Hunsaker and Nielson decided to fill the boxes in conjunction with a Girl Scout statewide day of service called “Build a Better Utah” held Saturday.
“Build a Better Utah was designed to give girls and volunteers the opportunity to come together as one Girl Scouts of Utah community to enhance their neighborhoods and demonstrate what Girl Scouts can do for Utah,” said Janet Frasier, Girl Scouts of Utah CEO in a release. “Girl Scouts are making our state a better place by identifying problems in our communities and coming up with innovative solutions to address them.”
More than 1,300 girls and volunteers across the state were expected to participate.
“We wanted to do something that would make a difference in other kids’ lives,” said Nielson. “This is a good way for them to connect with others. We made boxes for boys and girls. We tried to tailor them by asking the girls to think of what they’d like to play with so they would feel involved instead of just putting things in a box and shipping it off.”
Only an hour in, they’d already filled more than 100 boxes and had extra items left over, Hunsaker said.

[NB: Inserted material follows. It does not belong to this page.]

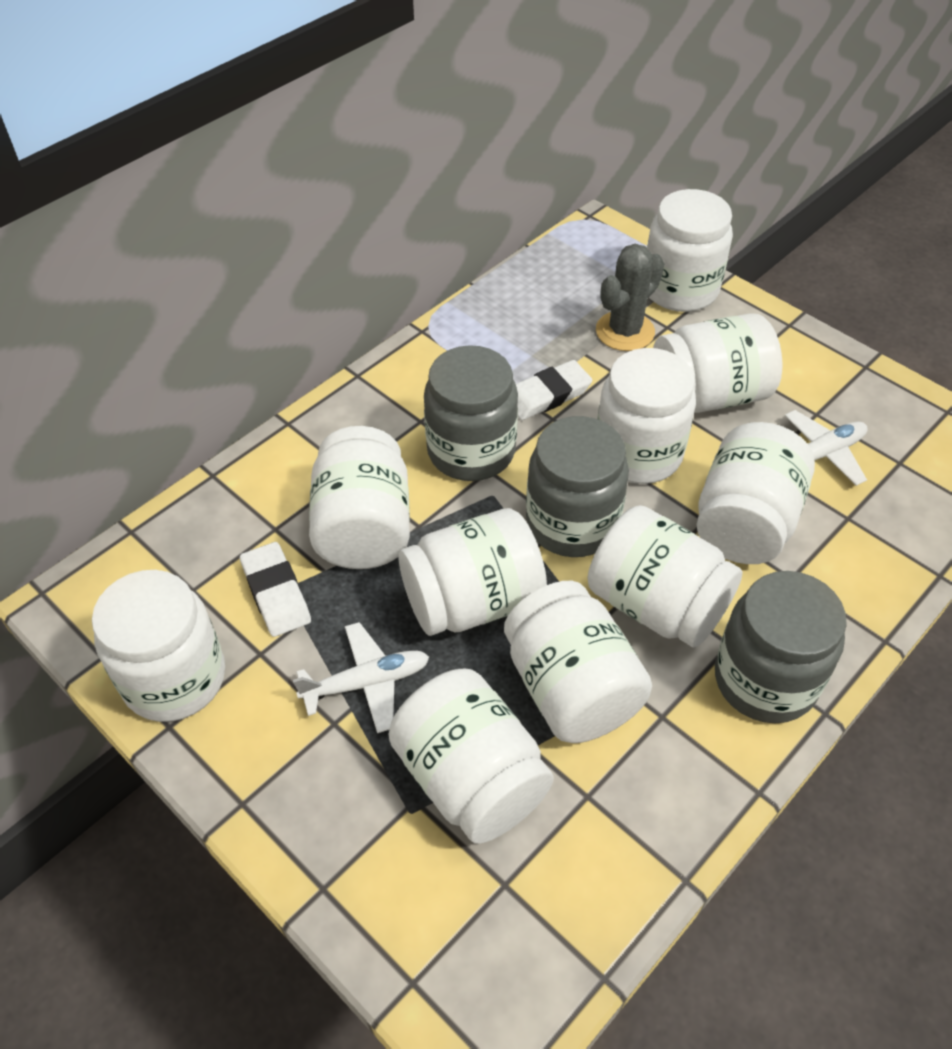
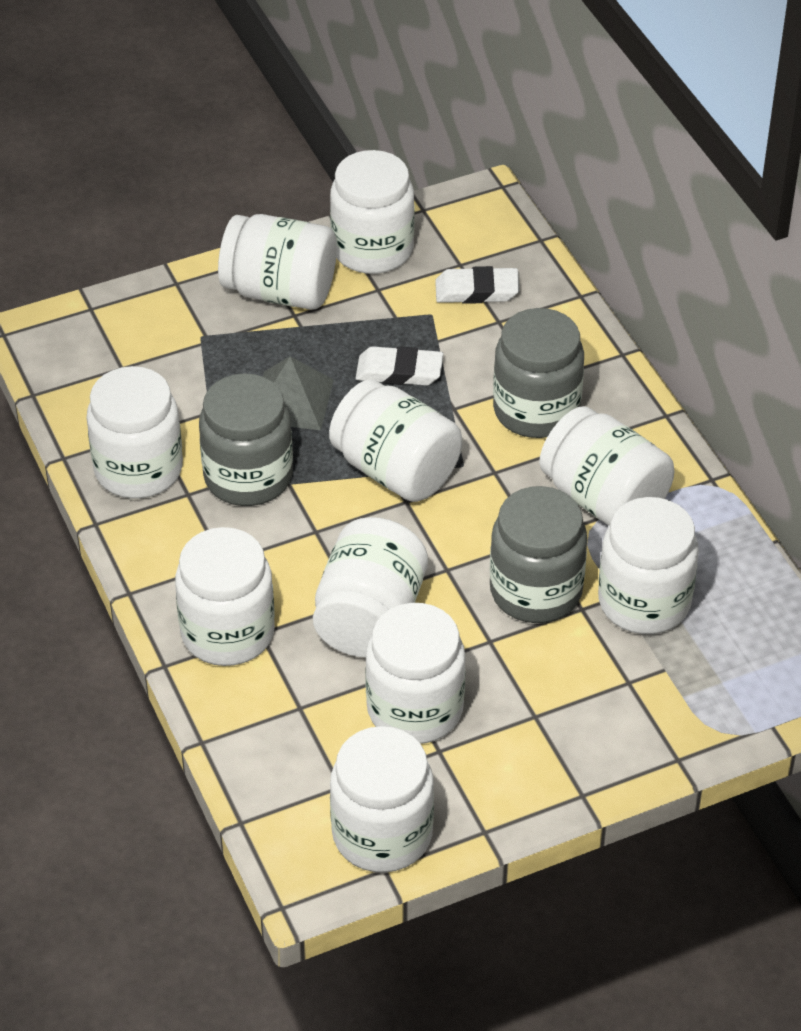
grey cactus: 1 -> 0
grey pyramid: 0 -> 1
white plane: 2 -> 0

“I just started with Girl Scouts,” said 9-year-old Sydney Marmdis. “I really like it and I like this service project.”
Nielson said the program helped her become a leader and learn new things.
“One of the biggest events was when I got to go to the National Convention as a delegate,” she said. “I got to vote and we got outdoor badges back in to the program. I also earned my Gold Award. It helped me serve my community and improve the world in my own way.”

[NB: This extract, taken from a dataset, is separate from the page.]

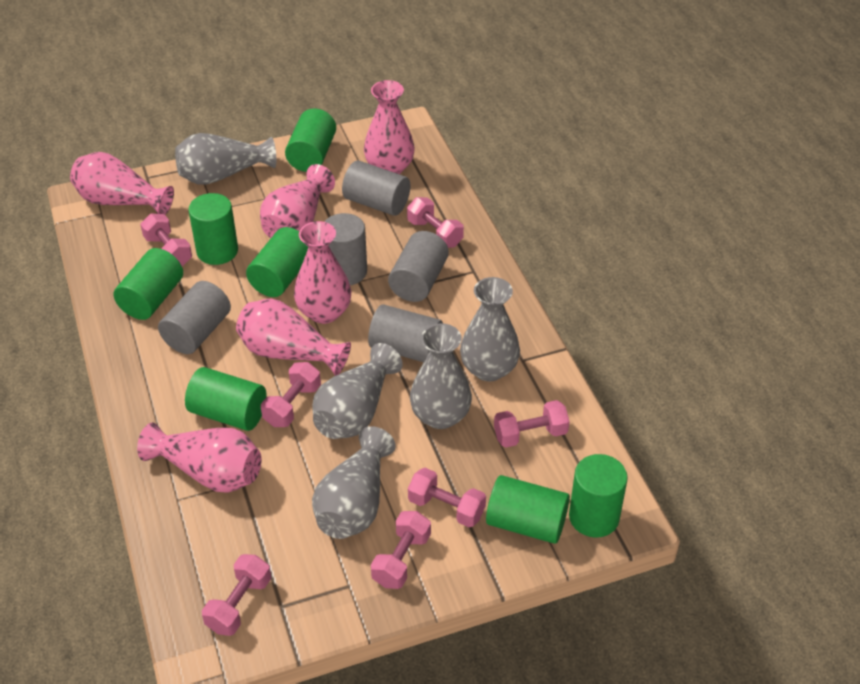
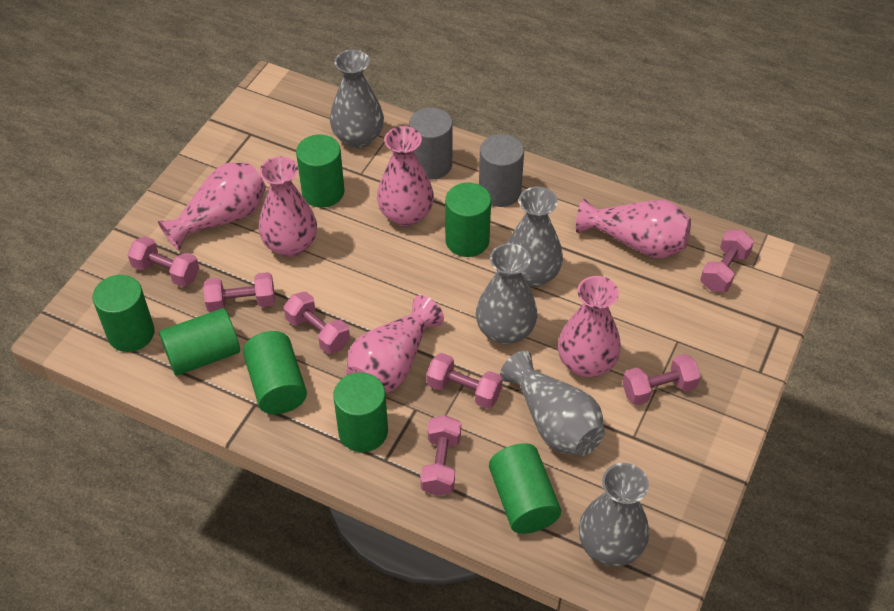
grey cylinder: 5 -> 2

To achieve the Gold Award, girls must complete 80 hours of service all on their own, Nielson said.
“It has to be something that will be sustainable for a least a year after you do it,” she said. “It needs to be something you are passionate about. I designed a website to help students learn how to earn their associate’s degree before graduating from high school.”
She said there are bits of information all over the Internet but she wanted to create one central site.
“I went around to 24 schools in the district to talk about the site,” Nielson said. “The district is going to start teaching it in the schools. It’s already had 1,600 views. It’s been amazing.”
Nielson is currently attending Weber State University with a pre-engineering degree. “I want to possibly go into software engineering and I’ll use the tools I’ve learned from Girl Scouts,” she said. “Then I want to transfer to the University of Utah for my bachelor’s and master’s degrees.”
Nielson said when people hear she’s involved with Girl Scouts they say, “Where are the cookies?” But she said the program is so much more. “I’ve gone on some amazing trips and places I’ve never gone before. It’s really helped me as a person.”